Mark C. Bicket, MD, PhD, FASA, Co-Director of the Opioid Prescribing Engagement Network, Director of Pain and Opioid Research and Assistant Professor of Anesthesiology and Health Management and Policy at the University of Michigan, addressed the implications of cannabis use in perioperative and chronic pain management. “Evidence suggests cannabis can reduce some types of chronic pain, though adverse effects may include dizziness and nausea,” Dr. Bicket noted. He differentiated between cannabis products (edibles, tinctures, flower), cannabis-derived products, and synthetic cannabinoids, explaining that 38 states now have medical cannabis programs and 24 permit recreational use.
Chronic pain represents the most common qualifying condition for medical cannabis, followed by anxiety and posttraumatic stress disorder. While earlier studies suggested state cannabis laws decreased opioid prescribing and mortality, Dr. Bicket cautioned that more recent, methodologically robust research shows no meaningful differences between medical cannabis states and controls. Nevertheless, patient surveys indicate that approximately half of cannabis users report decreased pain medication use, and patients generally perceive cannabis as safer than prescription opioids (50% vs. 21% respectively).
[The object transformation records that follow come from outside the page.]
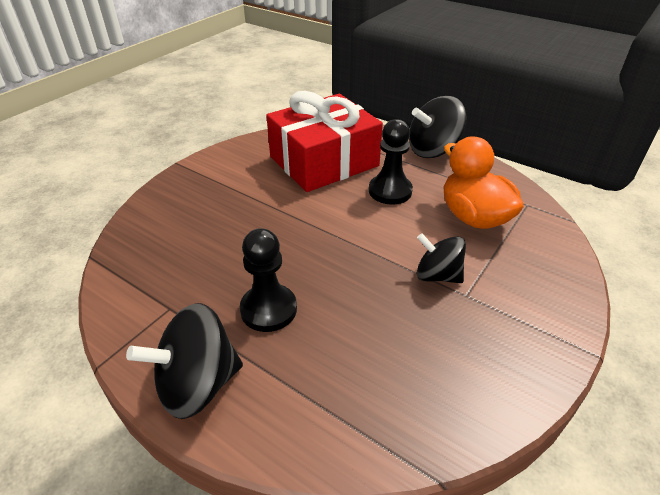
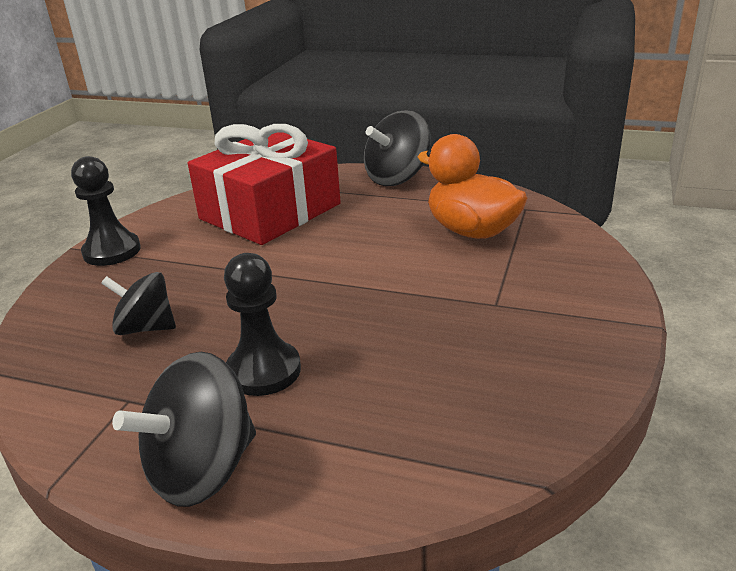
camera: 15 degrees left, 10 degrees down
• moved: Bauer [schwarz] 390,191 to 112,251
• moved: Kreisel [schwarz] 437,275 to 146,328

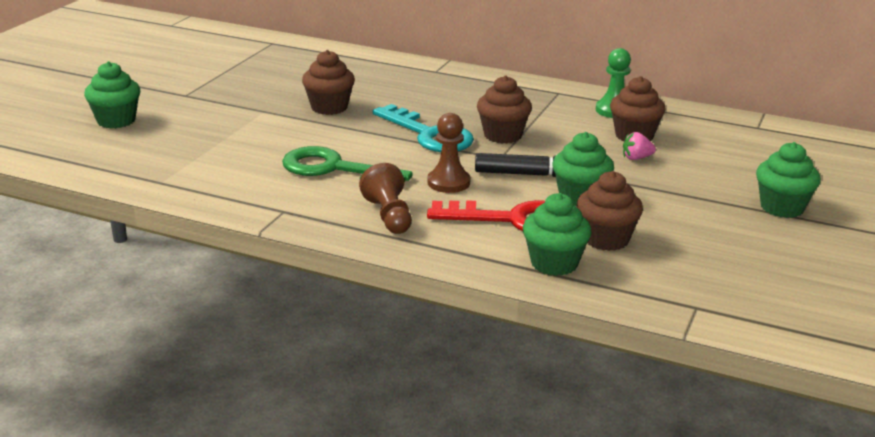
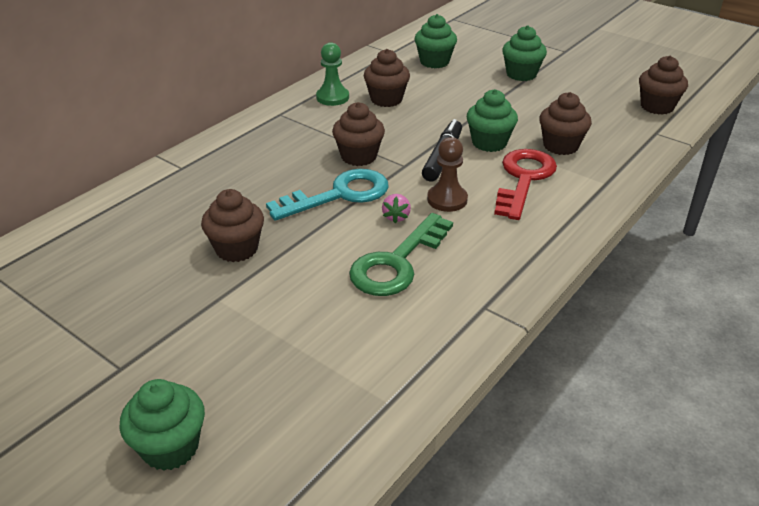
camera: 75 degrees left, 10 degrees up
• removed: Bauer [braun] 389,216
• moved: Muffin [grün] 554,263 to 434,62
• moved: Erdbeere [rosa] 636,158 to 396,217
• added: Muffin [braun] 657,107

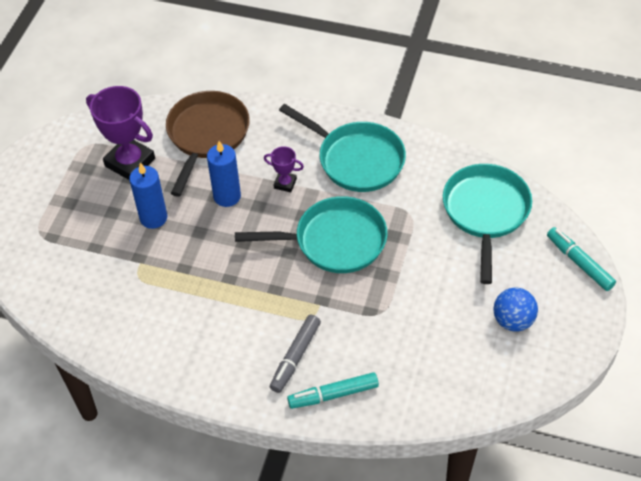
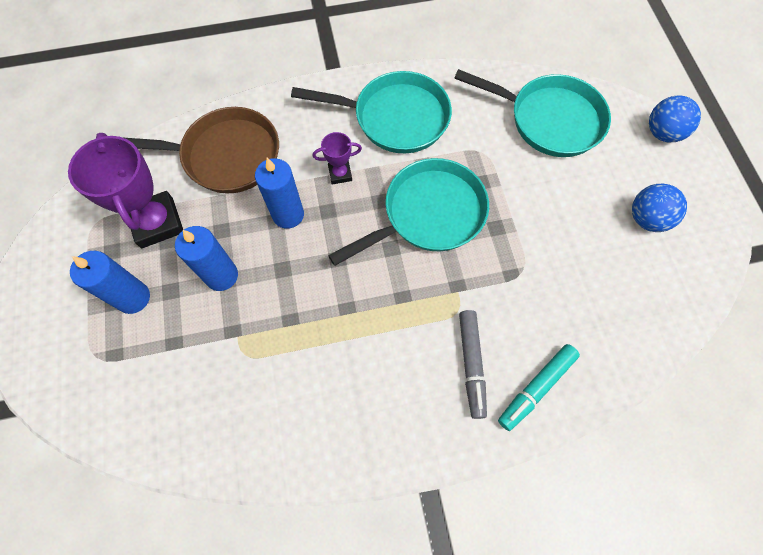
camera: 30 degrees left, 15 degrees up
• turned: Pokal [lila] 130,162 = 157,223 60 degrees clockwise
• turned: Pfanne [braun] 207,135 = 225,156 105 degrees clockwise
• turned: Pfanne [türkis] 485,212 = 549,120 135 degrees clockwise
• replaced: Filzstift [türkis] 579,263 to Ball [blau] 662,133
• added: Kerze [blau] 133,298

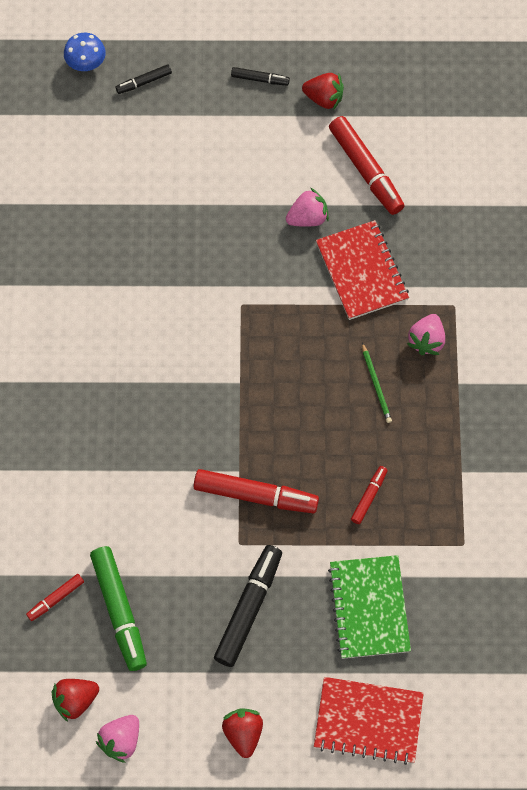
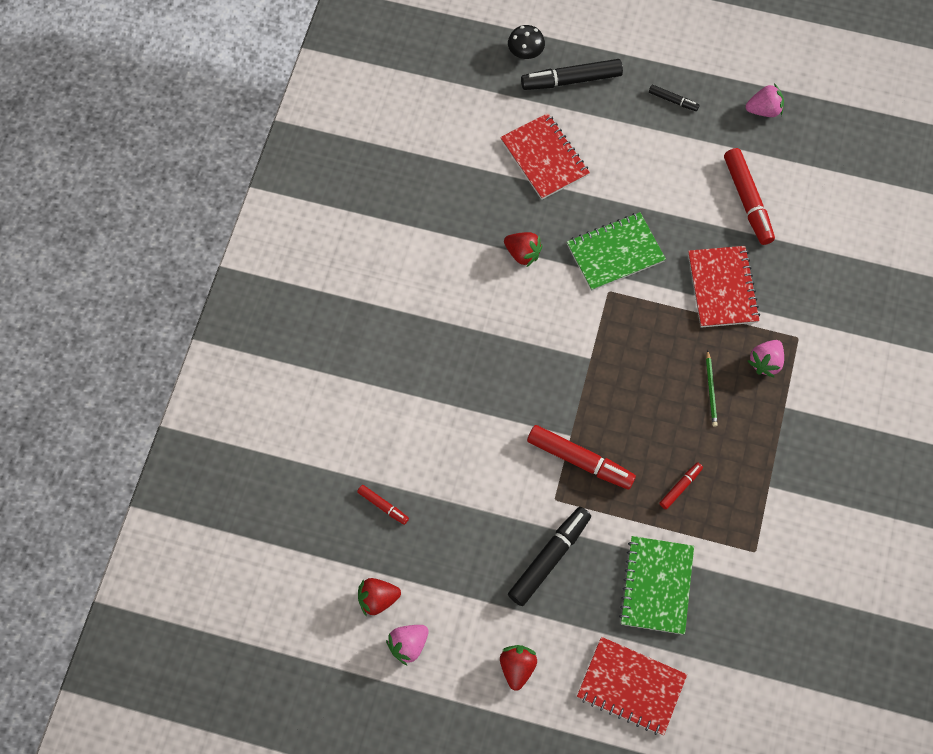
camera: 15 degrees right, 0 degrees up
• turned: Filzstift [rot] 55,599 = 383,506 120 degrees counterclockwise
• recoloured: Pilz [blau] 86,62 to Pilz [schwarz] 525,52
• removed: Filzstift [grün] 119,611
• resized: Filzstift [schwarz] 144,82 = 571,80 x1.95
• moved: Erdbeere [rosa] 307,218 to 763,110
• moved: Erdbeere [rot] 324,98 to 522,253
• added: Notizbuch [rot] 544,158
• added: Notizbuch [grün] 615,253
Dr. Bicket highlighted potential perioperative concerns, noting that cannabis use may increase cardiovascular risk (coronary heart disease, stroke, new-onset arrhythmia) and possibly affect postoperative nausea and vomiting, pain, and opioid requirements — though not to a clinically meaningful extent. He recommended clinicians assess cannabis type, time of last consumption, administration route, amount, and frequency of use before surgery, suggesting delaying elective cases if consumption occurred within two hours.
Kristin L. Schreiber, MD, PhD, Associate Professor at Harvard Medical School and Vice Chair of Faculty Development in the Department of Anesthesiology, Perioperative and Pain Medicine at Brigham and Women’s Hospital, concluded the session by examining the transition from acute to chronic pain. “Most people have normal resolution of acute pain and don’t go on to develop chronic pain and chronic opioid use,” Dr. Schreiber explained, describing this progression as a continuum rather than a binary outcome. She presented data from observational cohort studies examining preoperative pain phenotypic assessment and identified substantial overlap between predictors of postoperative pain and postoperative opioid use.
A multicenter observational study found that while 14% of people were taking opioids at three months postsurgery (down from 20% preoperatively), only 3.3% represented new prolonged opioid users. Predictors of persistent postoperative opioid use included prior substance use or misuse, mental health disorders, younger age, and catastrophizing tendencies.
Dr. Schreiber emphasized that enhanced recovery after surgery (ERAS) protocols should focus on reducing pain rather than eliminating opioids. A large retrospective study found that greater intraoperative opioid administration was associated with fewer instances of uncontrolled pain, fewer new chronic pain diagnoses, fewer opioid prescriptions, and decreased persistent opioid use. “We don’t want to swing too far towards reducing opioids to the point of causing harm,” she cautioned, suggesting intraoperative methadone as an excellent alternative to traditional opioids for ERAS protocols.
This thought-provoking session challenged simplistic narratives about controversial therapeutic agents, highlighting the nuanced evidence behind psychedelics, cannabis, and opioids while acknowledging the ongoing need for balanced approaches to pain management that prioritize patient outcomes over ideological positions.